Strengths and limitations
This study’s finding contributes essential points relevant for improving neonatal care, since the study specifically addresses the high-risk groups, preterm neonates, who are more susceptible to dehydration due to their undeveloped physiological system. In addition, this study considers censored data and time variables in the analysis, and a relatively large sample size increases the validity of the findings. However, this study didn’t consider all potential predictors of dehydration, such as genetic factors, limiting the scope of the findings. In addition, the criteria used for the diagnosis of dehydration were so broad. This may inflate the estimate of the incidence of dehydration. On the other hand, a number of studies used 10–15% weight loss to diagnose neonatal dehydration. However, in this study, a higher cut-off for weight loss (15% for neonates beyond 1 week and 20% for neonates below 1 week) was used to diagnose dehydration. So, this may result in an underestimation of the incidence of dehydration. Further, the finding of this study was compared with the finding of previous study with different metrics because of the absence of available evidence directly conducted on preterm dehydration. On the other hand, as different literature stated, neonates with low gestational age were at risk for dehydration. However, in this study, gestational age was not included in the multivariable analysis. But by considering its clinical importance, we tried to include it in the multivariable analysis. However, while we tested model fitness, it also broke the model assumptions.
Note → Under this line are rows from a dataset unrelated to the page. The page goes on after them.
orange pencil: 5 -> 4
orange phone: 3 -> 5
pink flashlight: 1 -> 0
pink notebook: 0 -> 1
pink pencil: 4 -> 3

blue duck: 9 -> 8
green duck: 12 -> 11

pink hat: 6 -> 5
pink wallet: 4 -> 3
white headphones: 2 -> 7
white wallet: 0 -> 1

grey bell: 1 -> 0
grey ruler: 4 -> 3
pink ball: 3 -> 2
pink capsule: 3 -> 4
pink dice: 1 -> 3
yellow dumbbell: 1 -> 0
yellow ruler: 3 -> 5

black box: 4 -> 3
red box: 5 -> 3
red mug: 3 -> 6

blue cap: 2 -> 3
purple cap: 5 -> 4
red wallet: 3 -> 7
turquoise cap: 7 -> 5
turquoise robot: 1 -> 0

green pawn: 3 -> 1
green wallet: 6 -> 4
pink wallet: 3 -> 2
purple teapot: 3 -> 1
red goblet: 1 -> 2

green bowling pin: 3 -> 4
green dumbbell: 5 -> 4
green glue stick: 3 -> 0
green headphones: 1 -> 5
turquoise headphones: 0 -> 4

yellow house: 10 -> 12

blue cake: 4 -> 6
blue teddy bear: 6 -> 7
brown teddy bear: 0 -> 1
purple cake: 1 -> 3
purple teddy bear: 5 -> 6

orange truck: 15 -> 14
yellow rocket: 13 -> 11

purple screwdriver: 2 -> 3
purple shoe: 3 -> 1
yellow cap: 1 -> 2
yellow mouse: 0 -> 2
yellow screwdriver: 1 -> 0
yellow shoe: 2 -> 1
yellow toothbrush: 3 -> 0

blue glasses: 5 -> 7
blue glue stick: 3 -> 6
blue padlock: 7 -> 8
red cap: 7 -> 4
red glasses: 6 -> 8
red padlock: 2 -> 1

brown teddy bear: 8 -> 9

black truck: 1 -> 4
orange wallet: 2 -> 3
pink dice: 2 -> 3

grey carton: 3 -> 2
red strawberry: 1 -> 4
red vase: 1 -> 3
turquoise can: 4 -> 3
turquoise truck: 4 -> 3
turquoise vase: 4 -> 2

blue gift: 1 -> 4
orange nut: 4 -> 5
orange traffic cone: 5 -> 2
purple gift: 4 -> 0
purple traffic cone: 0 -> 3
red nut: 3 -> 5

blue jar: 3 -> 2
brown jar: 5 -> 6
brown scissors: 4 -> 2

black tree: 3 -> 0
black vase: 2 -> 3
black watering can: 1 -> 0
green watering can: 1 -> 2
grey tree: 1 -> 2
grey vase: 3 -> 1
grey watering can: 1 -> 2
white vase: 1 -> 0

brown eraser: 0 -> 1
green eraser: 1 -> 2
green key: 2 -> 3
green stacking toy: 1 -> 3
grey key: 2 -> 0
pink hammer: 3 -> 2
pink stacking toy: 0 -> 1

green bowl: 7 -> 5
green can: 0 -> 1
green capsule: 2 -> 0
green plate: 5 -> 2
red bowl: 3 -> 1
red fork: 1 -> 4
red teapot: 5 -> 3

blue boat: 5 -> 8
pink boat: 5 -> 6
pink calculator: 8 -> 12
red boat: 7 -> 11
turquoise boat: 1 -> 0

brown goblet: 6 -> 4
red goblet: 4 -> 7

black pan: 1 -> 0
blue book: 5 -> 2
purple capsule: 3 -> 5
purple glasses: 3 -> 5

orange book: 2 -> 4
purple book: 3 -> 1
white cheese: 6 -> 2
Due to this, we didn’t include the gestational age in the multivariable analysis. So, future researchers should take this gap and create their own hypothesis to prove it.
Acknowledgments
First of all, the authors would like to thank Dilla University for giving them the opportunity to conduct this study. Next to this, we would like to extend our deepest gratitude to all the data collectors whose dedication, perseverance, and attention to detail made this work possible. Their commitment to ensuring the accuracy and integrity of the data, often in challenging conditions, was invaluable to the success of this study.